「そんなの直接言いに来てって言ってください!何で潤さんは会ってくれないんですか!?ただ、お兄ちゃんの事を聞きたいだけなのにっ!」
「愛華ちゃんの言いたい事はよく分かるよ。でも、ごめんね?潤がダメって言うんじゃ俺は何も出来ないんだ」
眉を下げて申し訳なさそうにする昴さん。
昴さんは、最初こそ不良にしか見えなかったけど、見かけよりずっと優しくて温厚な人だ。

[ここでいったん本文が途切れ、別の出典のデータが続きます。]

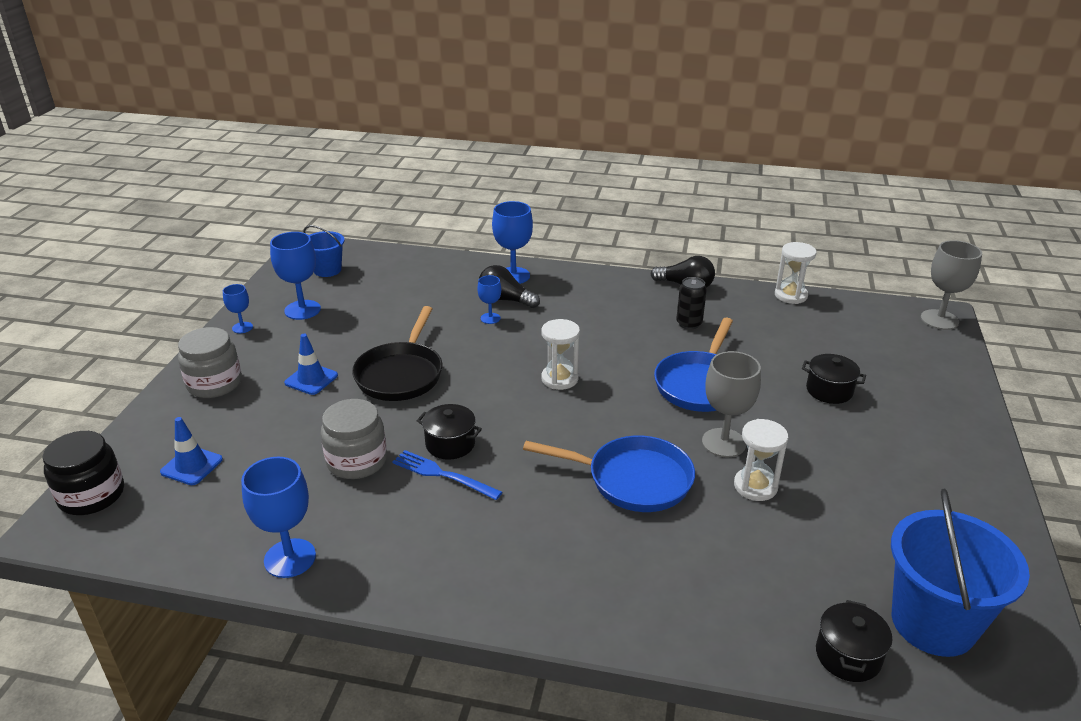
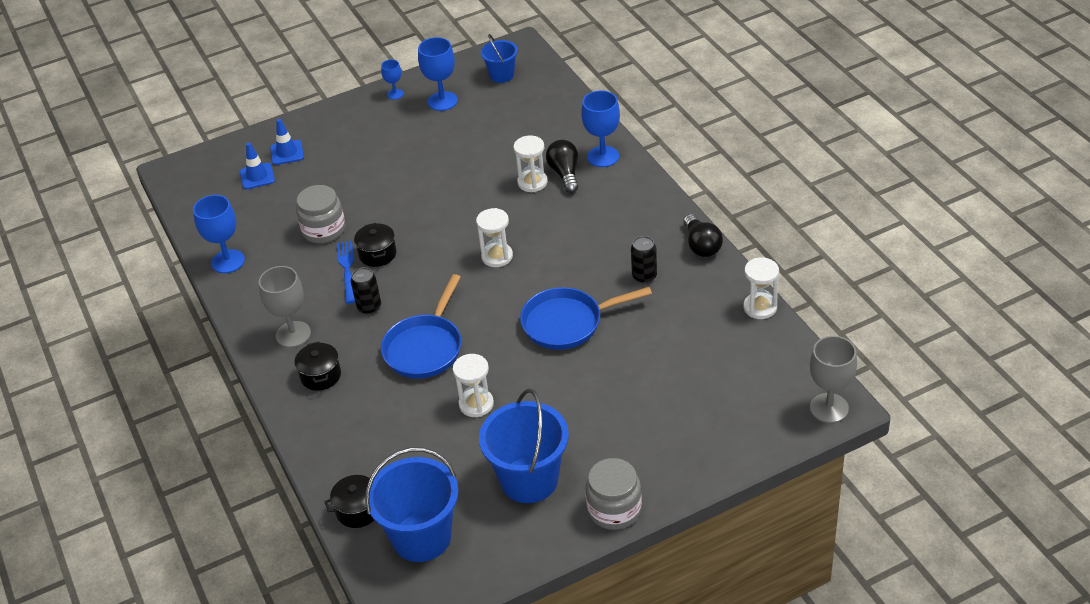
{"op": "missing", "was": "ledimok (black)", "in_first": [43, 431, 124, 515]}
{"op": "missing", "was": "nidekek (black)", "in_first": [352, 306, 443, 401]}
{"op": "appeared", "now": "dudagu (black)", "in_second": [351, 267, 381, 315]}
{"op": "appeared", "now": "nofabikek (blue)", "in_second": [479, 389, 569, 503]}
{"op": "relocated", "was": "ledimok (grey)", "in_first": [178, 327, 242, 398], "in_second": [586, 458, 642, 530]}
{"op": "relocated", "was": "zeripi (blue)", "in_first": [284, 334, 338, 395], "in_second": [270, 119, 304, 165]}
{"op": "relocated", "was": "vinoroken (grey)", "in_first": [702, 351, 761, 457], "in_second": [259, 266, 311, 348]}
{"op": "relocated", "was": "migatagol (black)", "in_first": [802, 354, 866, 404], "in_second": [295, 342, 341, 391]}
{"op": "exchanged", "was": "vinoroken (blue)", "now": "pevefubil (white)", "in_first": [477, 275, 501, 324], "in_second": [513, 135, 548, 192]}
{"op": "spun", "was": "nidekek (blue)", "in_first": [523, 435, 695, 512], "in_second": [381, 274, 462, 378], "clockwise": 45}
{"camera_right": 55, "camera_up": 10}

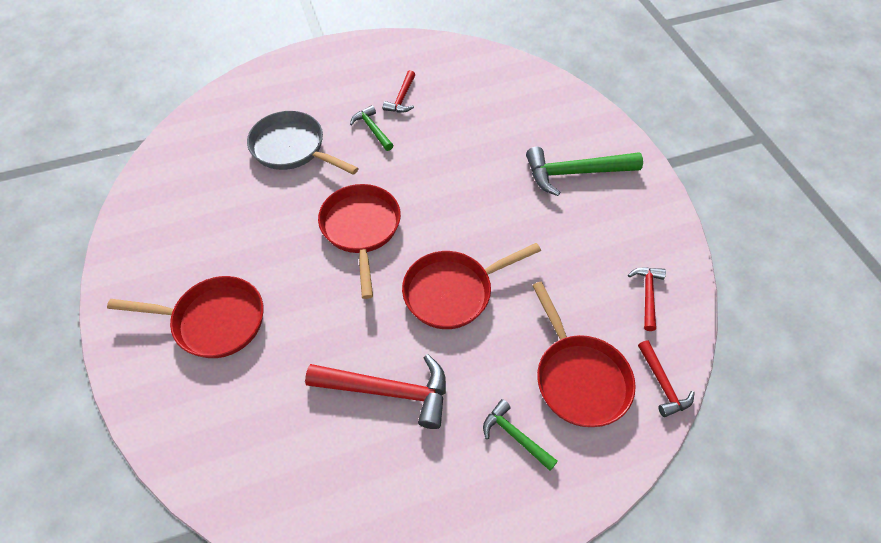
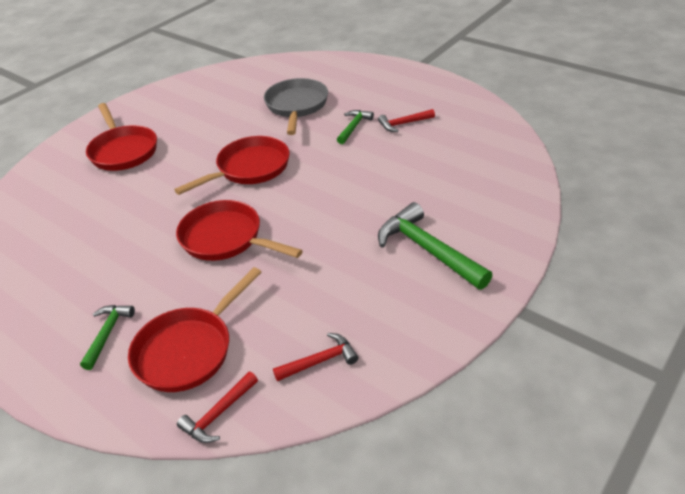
{"op": "missing", "was": "kutifufex (red)", "in_first": [305, 354, 446, 429]}
{"camera_right": 60, "camera_up": -15}

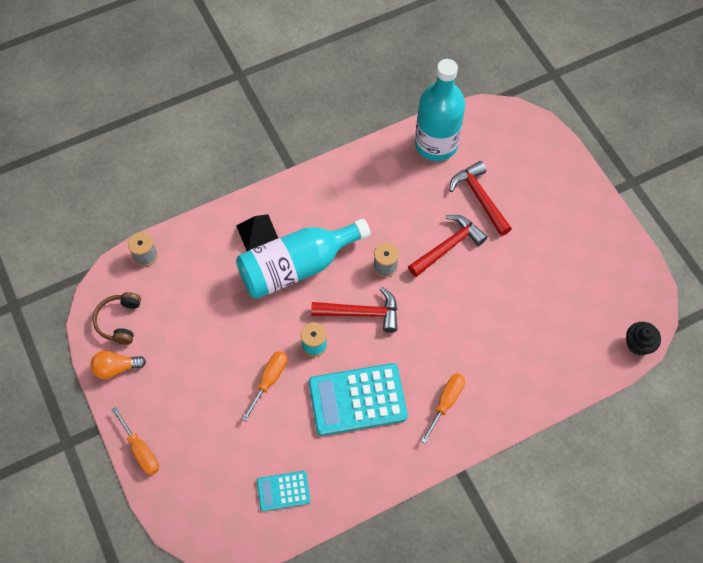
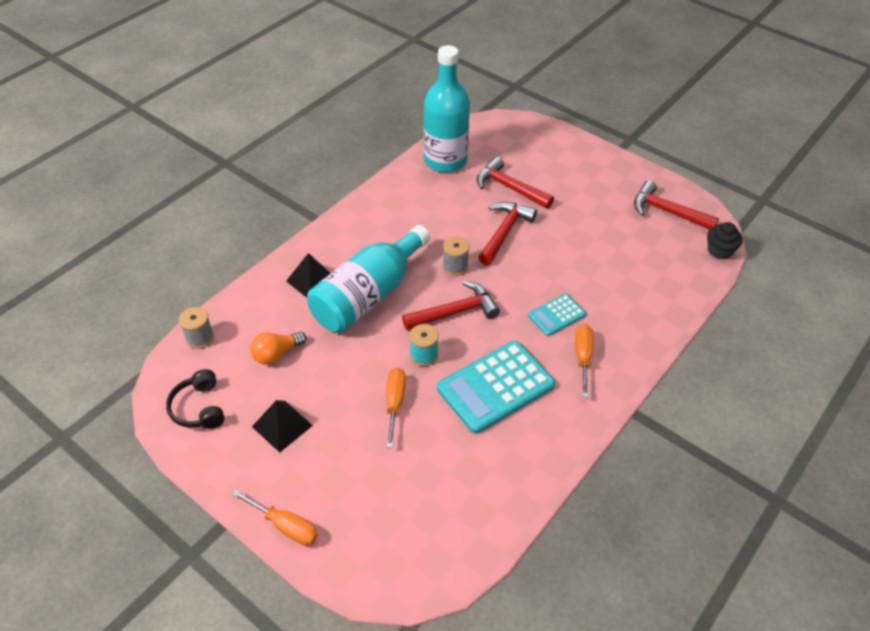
{"op": "appeared", "now": "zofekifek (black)", "in_second": [252, 400, 313, 453]}
{"op": "appeared", "now": "kutifufex (red)", "in_second": [634, 180, 719, 230]}
{"op": "relocated", "was": "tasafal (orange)", "in_first": [90, 350, 146, 379], "in_second": [251, 332, 307, 365]}
{"op": "relocated", "was": "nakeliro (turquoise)", "in_first": [257, 471, 310, 511], "in_second": [528, 294, 586, 336]}
{"op": "colour", "was": "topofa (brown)", "now": "topofa (black)", "in_first": [93, 292, 141, 345], "in_second": [166, 369, 224, 429]}
{"camera_right": -25, "camera_up": -15}

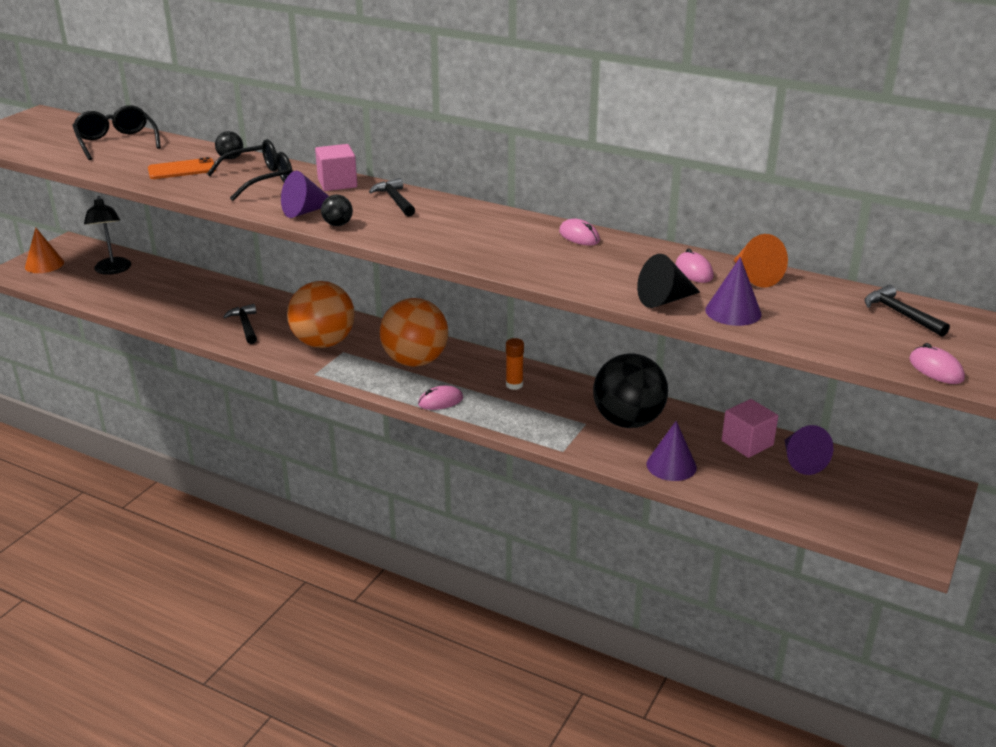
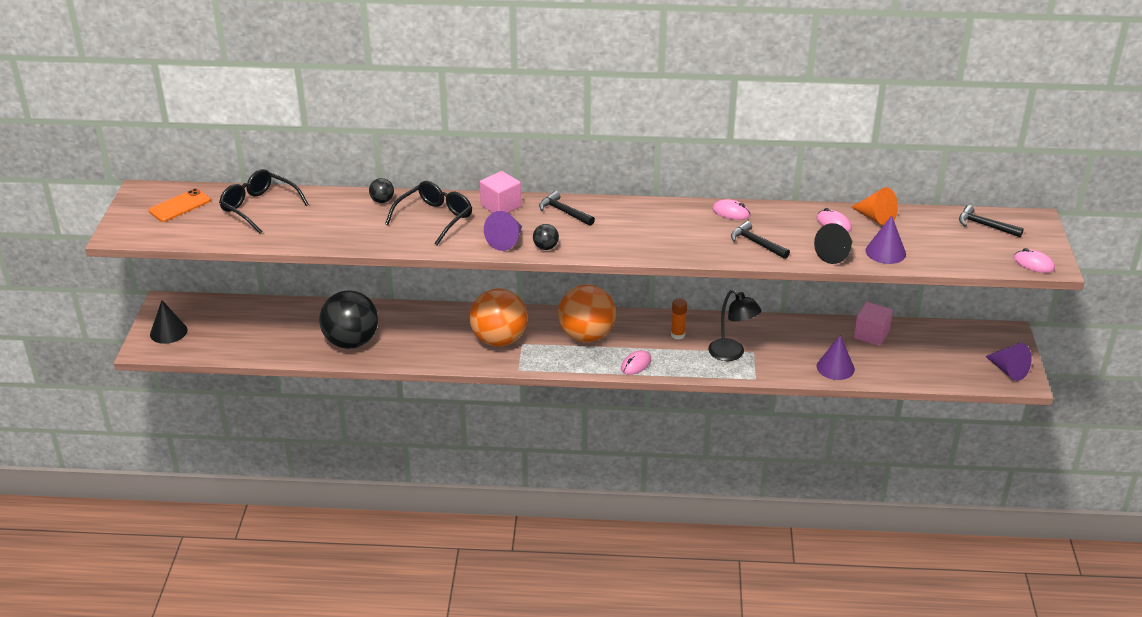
{"op": "relocated", "was": "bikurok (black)", "in_first": [84, 196, 131, 275], "in_second": [708, 289, 762, 361]}
{"op": "relocated", "was": "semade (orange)", "in_first": [148, 157, 216, 179], "in_second": [149, 189, 211, 222]}
{"op": "relocated", "was": "kutifufex (black)", "in_first": [223, 304, 257, 344], "in_second": [731, 221, 790, 259]}
{"op": "relocated", "was": "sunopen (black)", "in_first": [593, 353, 668, 428], "in_second": [319, 290, 378, 349]}
{"op": "relocated", "was": "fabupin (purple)", "in_first": [785, 425, 833, 475], "in_second": [985, 343, 1032, 381]}
{"op": "colour", "was": "fabupin (orange)", "now": "fabupin (black)", "in_first": [25, 227, 64, 273], "in_second": [150, 300, 187, 344]}
{"camera_right": -25, "camera_up": 5}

だから、問い詰めれば折れてくれるかなって、そんな風に思ってたんだけど…、
昴さんにとって潤さんの言いつけは絶対らしく、なかなか折れてはくれないようだ。
そもそも、言いつけを守らなきゃならないってどんな関係だ!
潤さんて、あんな綺麗な顔をしていて、もしかしてもの凄く俺様気質とか?
あの顔で、“俺の言うこと聞けよ”…とか……
うん。悪くはない。
漫画や恋愛小説なら、即採用だろう。
だけど、今はそんな脳天気な事を言ってる場合じゃない。
「お願い昴さん。潤さんに会わせて。少しでいいの。もう、あなた達しか頼れないの……」
「…そんな可愛い顔で見つめられてもなぁ」
今日こそは、潤さんに会うだけでも叶えなきゃ、時間ばかりが過ぎて行ってしまう。